Admittedly, I scheduled our visit like she was another appointment in my busy day. Get the kids to school, jog, conference calls, dentist appointment, and client meetings, then meet up with Irma. I was to visit my “adopted grandmother” at her senior living community. I drove like a maniac in traffic.

I arrived late. The white-haired crowd had already dispersed from dinner. Dishes were clattering, as the bussers wiped away dropped napkins, rolling peas and spilled iced tea.

A friendly woman, named Barbara, walked me to Irma’s apartment. Apparently, all of the residents know her. How can you resist Irma’s charming smile, funny stories, and kind words? The door was unlocked, as always. I knocked and called out, “Irma! It’s me!” I didn’t want to startle her.

She wasn’t there. Her place was quiet and tidy. Silk flower bouquets. Hummel figurines. A loud ticking clock, marking the seconds. An afghan to cover cold legs.

I left the chocolate chip cookies I had baked on the table, with the lace doily. “Oh, you sweet Darling. You always do such nice things for me,” I imagined her saying. I wanted to hug her frail, ninety-something-year-old shoulders.

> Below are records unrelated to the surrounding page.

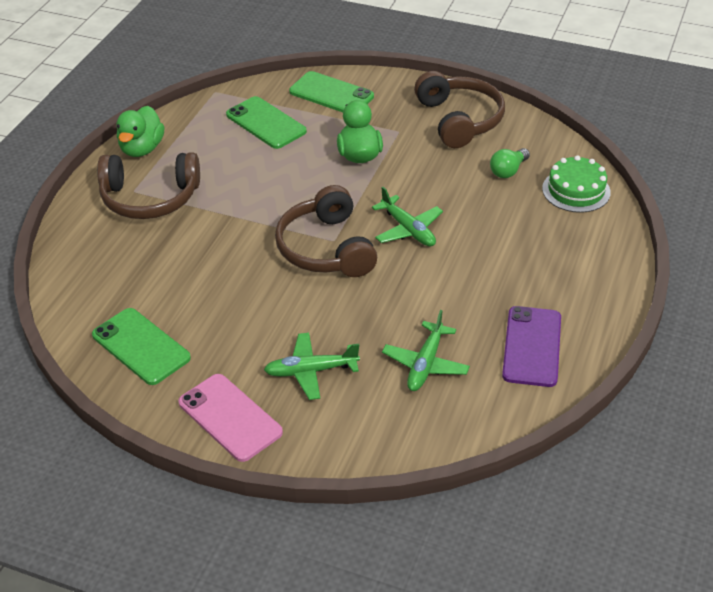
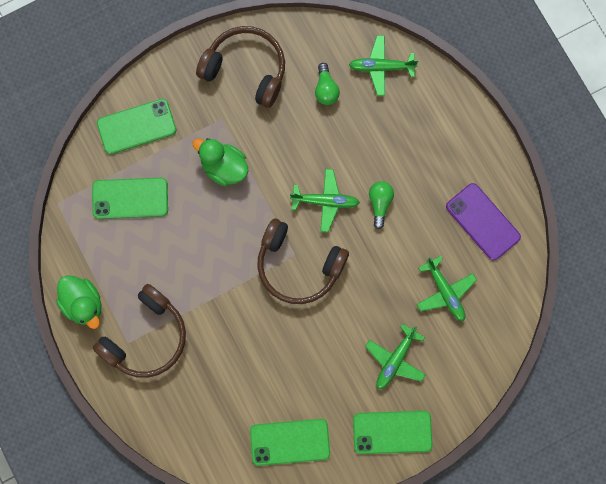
camera: 50 degrees left, 35 degrees up
(230, 417) = (392, 432): pink phone -> green phone
(453, 264) = (380, 203): none -> green light bulb
(576, 190) = (381, 67): green cake -> green plane

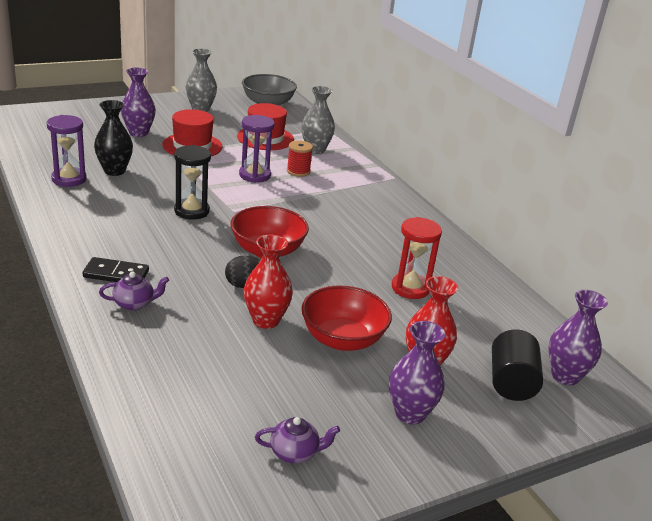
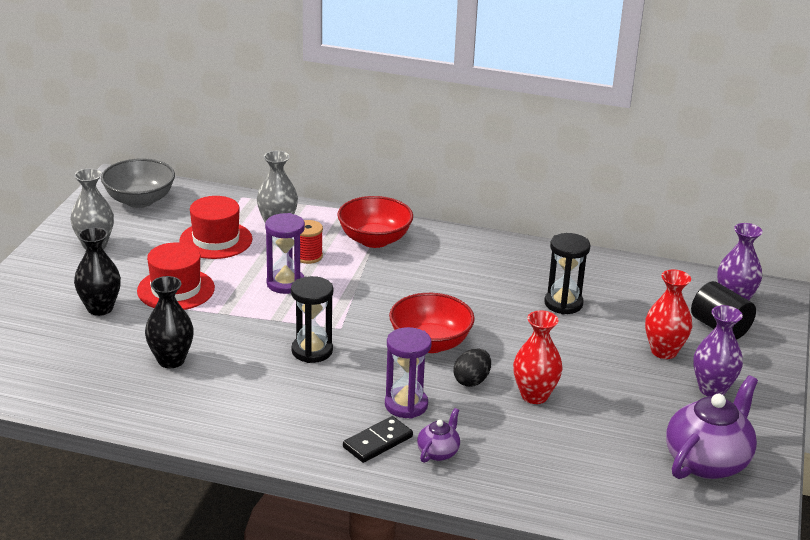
camera: 45 degrees left, 0 degrees up
(69, 179) = (153, 396): purple hourglass -> purple hourglass (406, 405)
(138, 133) = (100, 308): purple vase -> black vase
(295, 453) = (707, 461): purple teapot -> purple teapot, size x2.05
(342, 339) = (597, 372): red bowl -> red bowl (374, 240)
(410, 288) = (563, 304): red hourglass -> black hourglass

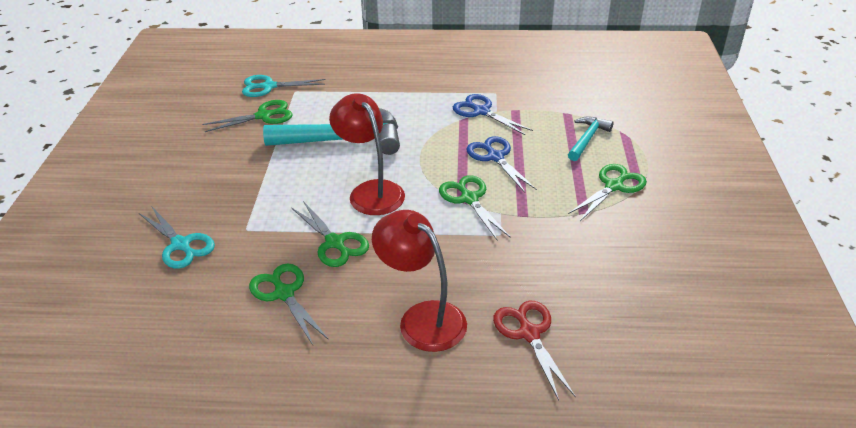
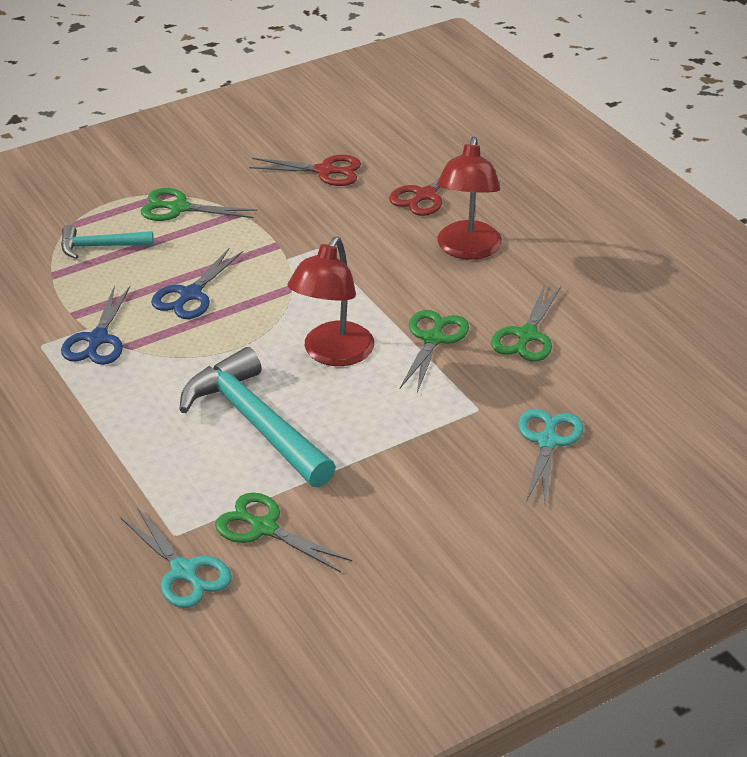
camera: 125 degrees left, 0 degrees up
(469, 199) = (282, 285): green scissors -> none
(619, 285) = (324, 171): none -> red scissors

And see her twinkly eyes and her dangly earrings. The pair I gave her a decade ago. Now, far too heavy for her drooping lobes.

Where was she?

She always showered me with encouraging, complimentary words. I needed my “Irma fix.”

I navigated the maze hallway, down the elevator, and outside to her raised bed garden. In the hopes that she would be tending her delphiniums. At that same moment, Irma was meandering the maze hallway, up the elevator, looking for me.

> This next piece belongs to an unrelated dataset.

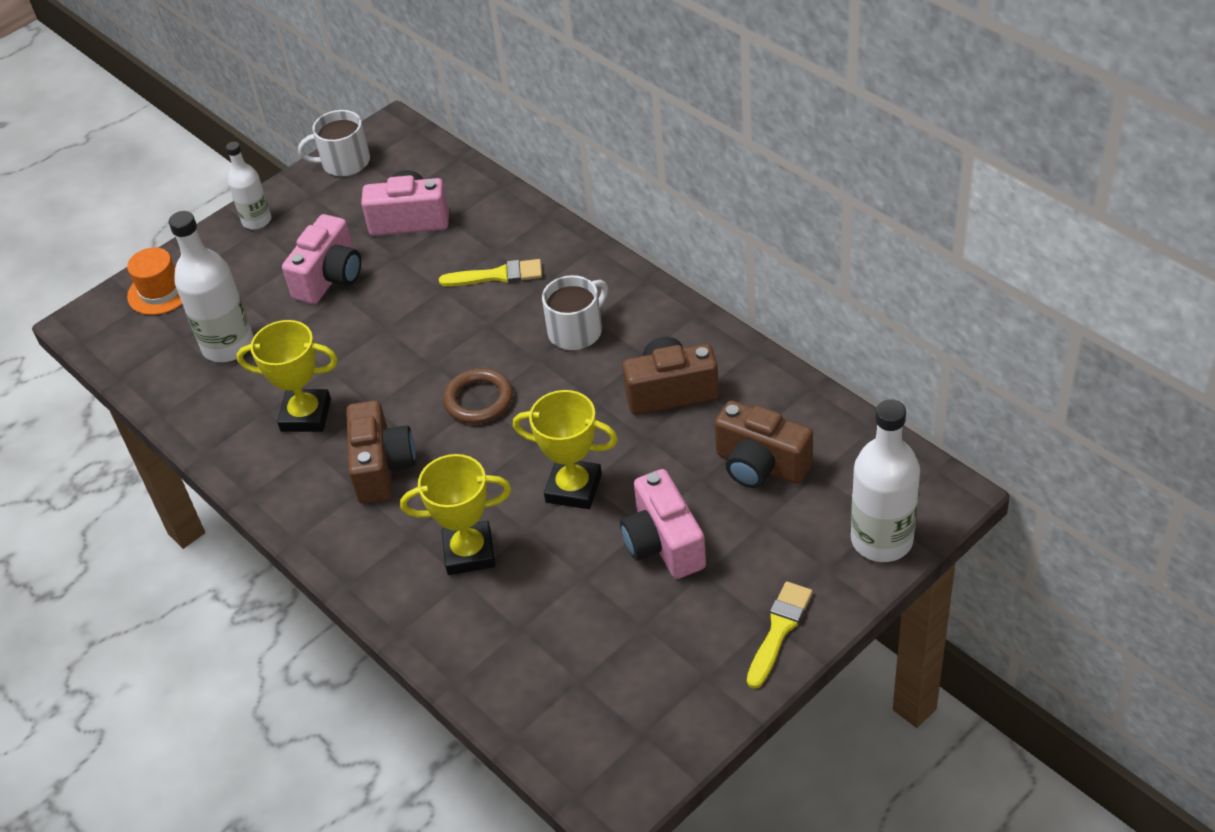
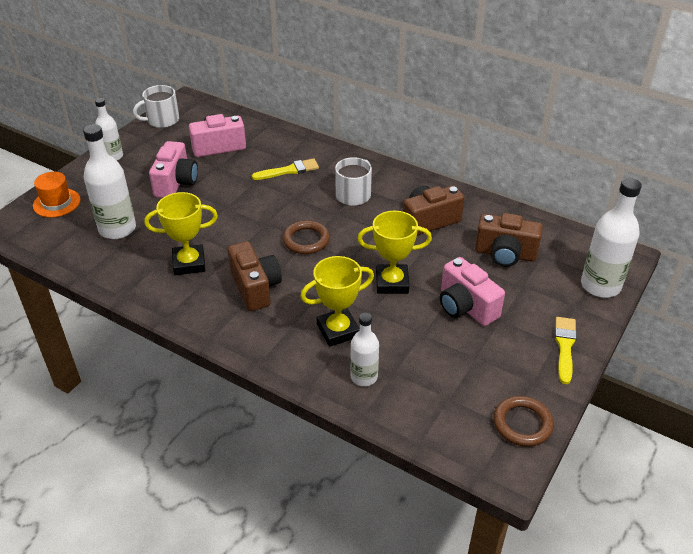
camera: 20 degrees left, 5 degrees down
(477, 628) = (364, 377): none -> white bottle
(663, 736) = (522, 424): none -> brown ring

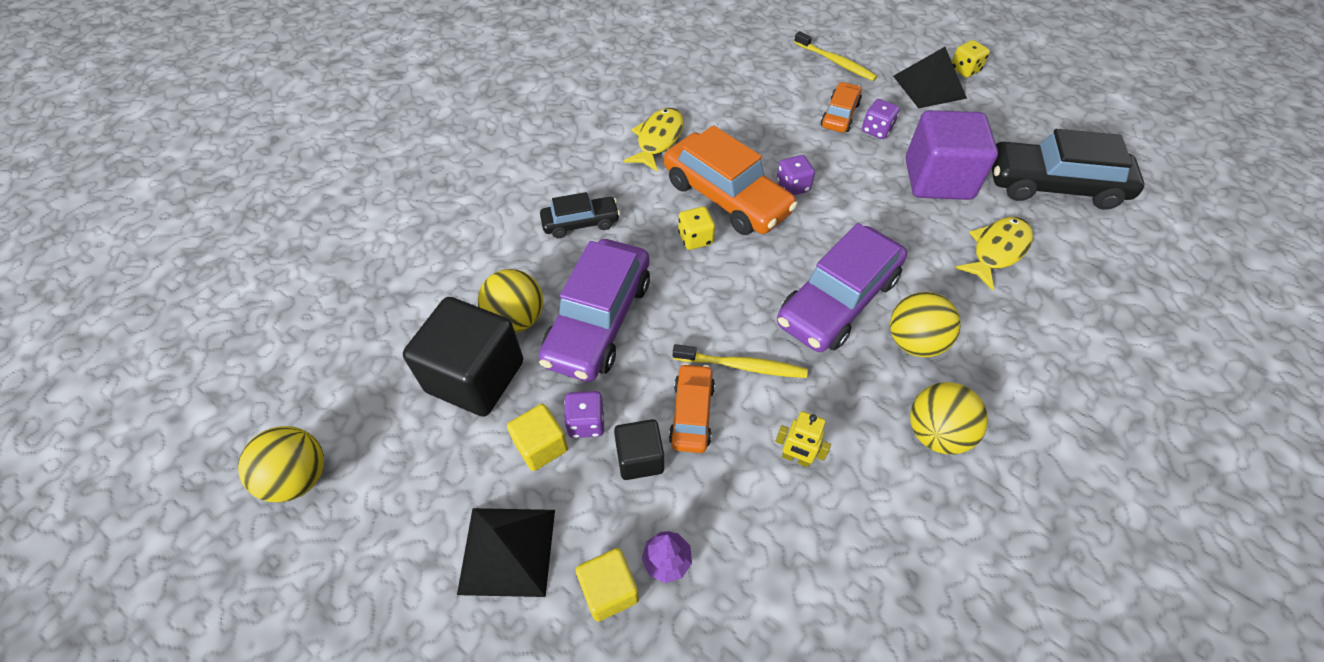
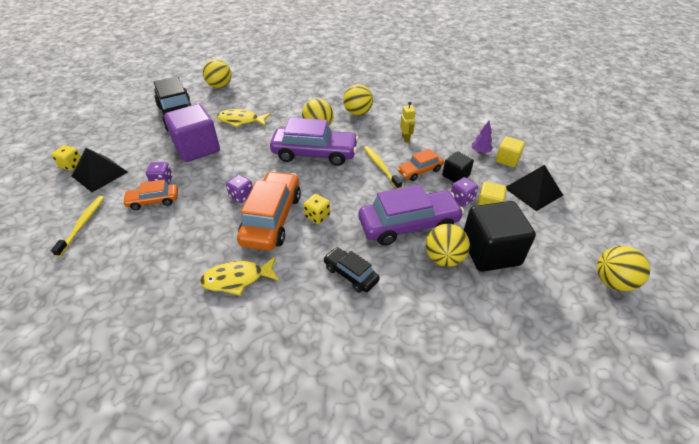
camera: 125 degrees left, 10 degrees down
(1150, 266) = (220, 86): none -> yellow ball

The delphiniums were a lovely shade of periwinkle blue–though a bit weathered through the heat of summer–and were staked up. With the hopes to stay strong and perky another month. Hopeful.

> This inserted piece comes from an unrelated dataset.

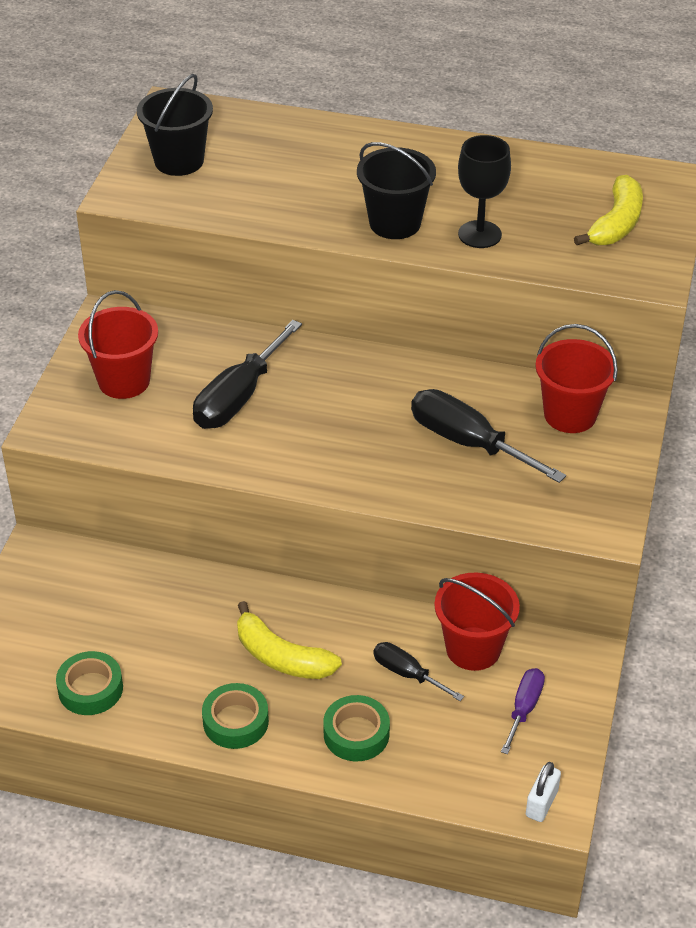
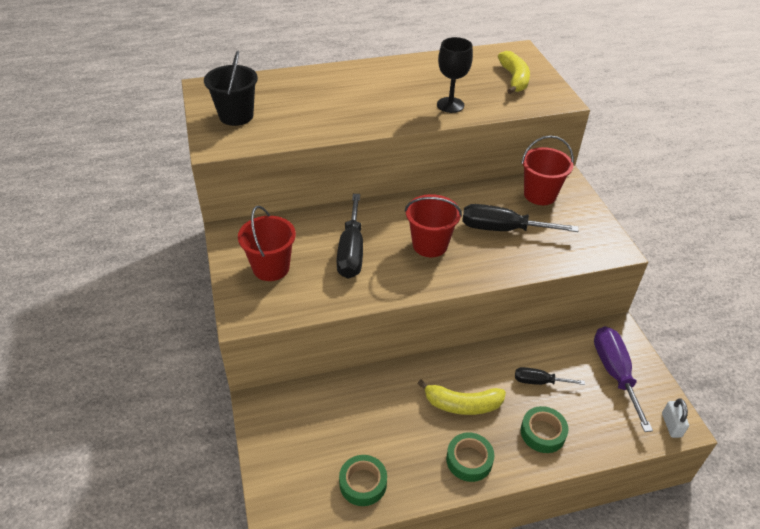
camera: 30 degrees left, 0 degrees up
(395, 223) = (398, 113): black bucket -> none
(473, 649) = (560, 350): red bucket -> red bucket (430, 245)
(524, 708) = (614, 373): purple screwdriver -> purple screwdriver, size x1.76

Circling. Searching. I must have passed the white-haired trio of women sitting on the bench gabbing and enjoying the evening air, four times. They gave me a perplexed look.

An hour later after I had left and was driving down the freeway, Irma called me with her sunshiny voice, “Hello, Dear! I am so sorry. I took a walk and checked my flowers and got caught up talking to one of my friends.”

Of course she did. That is just so Irma.

I smiled, “It’s OK. It was my fault for being late.” (And I mentally kicked myself.) “Let’s plan another visit in a few weeks.”

And I knew that when I said that, that I had better prioritize Irma in my over scheduled life.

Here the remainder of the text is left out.